Study on preparation of solid dispersion system for of nifedipine by spray drying technique

Abstract

To enhance the dissolution rate of nifedipine, a solid dispersion system (SDs) was formulated and prepared by drying spray technique. The carriers in SDs being investigated were PEG 6000, PVP K30, Poloxamer and mannitol. Effects of these carriers in SDs were evaluated each alone or and in their combinations. The optimal formulum of choice (CT14) achieved an drying spray yield of 62.5 %; nifedipine release attained approximately 100 % after 20 mins; nifedipine solubility from CT14-SDs increased significantly comparing with material nifedipine.
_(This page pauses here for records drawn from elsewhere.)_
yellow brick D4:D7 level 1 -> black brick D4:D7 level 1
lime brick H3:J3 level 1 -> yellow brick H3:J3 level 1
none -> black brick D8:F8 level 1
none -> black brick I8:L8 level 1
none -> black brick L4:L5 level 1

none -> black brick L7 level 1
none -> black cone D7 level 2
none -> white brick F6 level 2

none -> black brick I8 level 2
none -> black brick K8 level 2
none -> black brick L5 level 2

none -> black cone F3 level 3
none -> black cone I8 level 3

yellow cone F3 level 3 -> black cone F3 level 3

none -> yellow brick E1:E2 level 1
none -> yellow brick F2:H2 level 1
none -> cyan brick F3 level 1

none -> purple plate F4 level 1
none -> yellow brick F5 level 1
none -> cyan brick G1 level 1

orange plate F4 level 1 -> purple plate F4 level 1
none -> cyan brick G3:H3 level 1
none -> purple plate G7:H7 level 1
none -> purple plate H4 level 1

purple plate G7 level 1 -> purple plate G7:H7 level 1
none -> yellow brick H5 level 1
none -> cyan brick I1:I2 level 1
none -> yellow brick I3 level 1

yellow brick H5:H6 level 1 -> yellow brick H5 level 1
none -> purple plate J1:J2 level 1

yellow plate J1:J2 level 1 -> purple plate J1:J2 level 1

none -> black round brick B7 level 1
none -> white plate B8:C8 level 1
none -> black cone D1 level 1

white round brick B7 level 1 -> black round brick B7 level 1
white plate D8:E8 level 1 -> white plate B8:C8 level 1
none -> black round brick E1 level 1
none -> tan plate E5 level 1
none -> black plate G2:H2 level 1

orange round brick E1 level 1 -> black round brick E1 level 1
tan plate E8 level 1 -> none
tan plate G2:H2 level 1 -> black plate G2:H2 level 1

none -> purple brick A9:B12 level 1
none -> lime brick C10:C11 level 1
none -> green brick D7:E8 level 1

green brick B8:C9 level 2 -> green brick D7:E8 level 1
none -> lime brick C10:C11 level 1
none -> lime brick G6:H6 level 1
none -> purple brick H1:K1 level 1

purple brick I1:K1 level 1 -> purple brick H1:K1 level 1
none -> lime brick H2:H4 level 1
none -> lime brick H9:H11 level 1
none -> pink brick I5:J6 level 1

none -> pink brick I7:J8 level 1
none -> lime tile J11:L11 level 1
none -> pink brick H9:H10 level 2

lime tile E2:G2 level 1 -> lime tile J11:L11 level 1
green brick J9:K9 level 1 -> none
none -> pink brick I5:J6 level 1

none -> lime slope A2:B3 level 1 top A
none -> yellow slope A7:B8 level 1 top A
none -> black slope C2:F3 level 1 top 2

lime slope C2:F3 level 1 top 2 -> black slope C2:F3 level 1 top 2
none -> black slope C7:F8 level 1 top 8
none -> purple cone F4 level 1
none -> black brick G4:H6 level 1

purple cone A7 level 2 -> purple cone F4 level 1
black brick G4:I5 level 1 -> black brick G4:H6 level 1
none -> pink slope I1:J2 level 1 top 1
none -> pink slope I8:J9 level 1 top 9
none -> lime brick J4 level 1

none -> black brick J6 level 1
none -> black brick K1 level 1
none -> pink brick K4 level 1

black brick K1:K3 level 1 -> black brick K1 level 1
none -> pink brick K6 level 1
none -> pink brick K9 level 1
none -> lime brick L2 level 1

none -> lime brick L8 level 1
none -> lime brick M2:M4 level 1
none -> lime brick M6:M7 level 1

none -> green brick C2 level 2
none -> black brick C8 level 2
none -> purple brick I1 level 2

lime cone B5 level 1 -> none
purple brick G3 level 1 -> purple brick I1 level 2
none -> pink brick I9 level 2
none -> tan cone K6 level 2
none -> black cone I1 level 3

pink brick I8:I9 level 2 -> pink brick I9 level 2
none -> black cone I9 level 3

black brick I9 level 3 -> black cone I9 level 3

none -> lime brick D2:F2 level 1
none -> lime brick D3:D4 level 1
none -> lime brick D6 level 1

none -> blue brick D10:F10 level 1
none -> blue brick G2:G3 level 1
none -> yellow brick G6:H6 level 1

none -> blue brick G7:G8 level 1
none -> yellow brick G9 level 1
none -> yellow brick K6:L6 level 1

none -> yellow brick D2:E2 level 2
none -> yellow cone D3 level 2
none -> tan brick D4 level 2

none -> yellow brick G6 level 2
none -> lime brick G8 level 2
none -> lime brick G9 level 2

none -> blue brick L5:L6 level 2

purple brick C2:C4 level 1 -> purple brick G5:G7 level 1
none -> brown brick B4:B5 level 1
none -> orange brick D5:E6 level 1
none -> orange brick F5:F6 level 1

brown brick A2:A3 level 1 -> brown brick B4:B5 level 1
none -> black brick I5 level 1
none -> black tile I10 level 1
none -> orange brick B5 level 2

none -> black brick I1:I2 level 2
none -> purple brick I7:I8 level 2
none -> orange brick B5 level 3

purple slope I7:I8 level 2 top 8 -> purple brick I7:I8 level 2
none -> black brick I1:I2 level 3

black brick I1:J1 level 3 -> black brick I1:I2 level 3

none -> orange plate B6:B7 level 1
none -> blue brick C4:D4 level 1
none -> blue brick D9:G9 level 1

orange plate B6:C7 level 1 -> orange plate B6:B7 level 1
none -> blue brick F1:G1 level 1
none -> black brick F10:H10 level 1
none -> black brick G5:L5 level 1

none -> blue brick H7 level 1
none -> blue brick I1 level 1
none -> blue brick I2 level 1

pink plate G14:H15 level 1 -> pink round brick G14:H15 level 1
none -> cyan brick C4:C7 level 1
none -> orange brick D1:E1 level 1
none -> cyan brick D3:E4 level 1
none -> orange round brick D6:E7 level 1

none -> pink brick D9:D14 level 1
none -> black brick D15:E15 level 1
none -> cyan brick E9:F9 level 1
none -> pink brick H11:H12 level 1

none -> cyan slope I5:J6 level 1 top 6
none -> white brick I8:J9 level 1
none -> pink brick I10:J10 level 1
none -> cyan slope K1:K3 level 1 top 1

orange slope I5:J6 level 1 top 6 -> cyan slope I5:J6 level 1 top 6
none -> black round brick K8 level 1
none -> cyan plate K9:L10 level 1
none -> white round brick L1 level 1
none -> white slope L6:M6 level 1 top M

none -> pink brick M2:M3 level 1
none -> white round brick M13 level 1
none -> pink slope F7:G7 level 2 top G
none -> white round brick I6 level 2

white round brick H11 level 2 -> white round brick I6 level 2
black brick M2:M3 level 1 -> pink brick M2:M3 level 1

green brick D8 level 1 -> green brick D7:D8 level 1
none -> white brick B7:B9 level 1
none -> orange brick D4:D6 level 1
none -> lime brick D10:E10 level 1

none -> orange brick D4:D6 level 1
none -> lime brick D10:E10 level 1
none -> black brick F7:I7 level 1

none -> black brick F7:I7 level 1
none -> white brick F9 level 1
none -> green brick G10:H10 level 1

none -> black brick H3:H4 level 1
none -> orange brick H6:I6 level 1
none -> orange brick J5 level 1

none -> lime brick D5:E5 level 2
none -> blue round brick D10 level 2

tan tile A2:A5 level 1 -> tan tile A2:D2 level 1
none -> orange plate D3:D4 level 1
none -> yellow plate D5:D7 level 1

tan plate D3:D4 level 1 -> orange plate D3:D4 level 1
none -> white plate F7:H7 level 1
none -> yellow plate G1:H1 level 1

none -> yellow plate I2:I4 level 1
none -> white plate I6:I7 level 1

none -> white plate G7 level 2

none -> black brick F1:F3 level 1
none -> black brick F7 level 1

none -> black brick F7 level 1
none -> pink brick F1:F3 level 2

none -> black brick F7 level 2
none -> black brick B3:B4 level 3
The other properties of the CT14-SDs was evaluated by X-ray diffraction (XDR) and scanning electron microscopy (SEM). The amorphous state of nifedipine in SDs was confirmed by XDR. Whereas, by SEM pictures, the SDs particles were estimated in good spherical shape with mean size of 5 µm, i.e. changes in surface nature of nifedipine were well-defined, Furthermore, CT14-SDs was layered on the inner core pellets (sugar cores) with a fluid bed coater. The prepared NF pellets demonstrated high dissolution rate (NF release > 80 % after 20 min and > 90 % of after 60 min).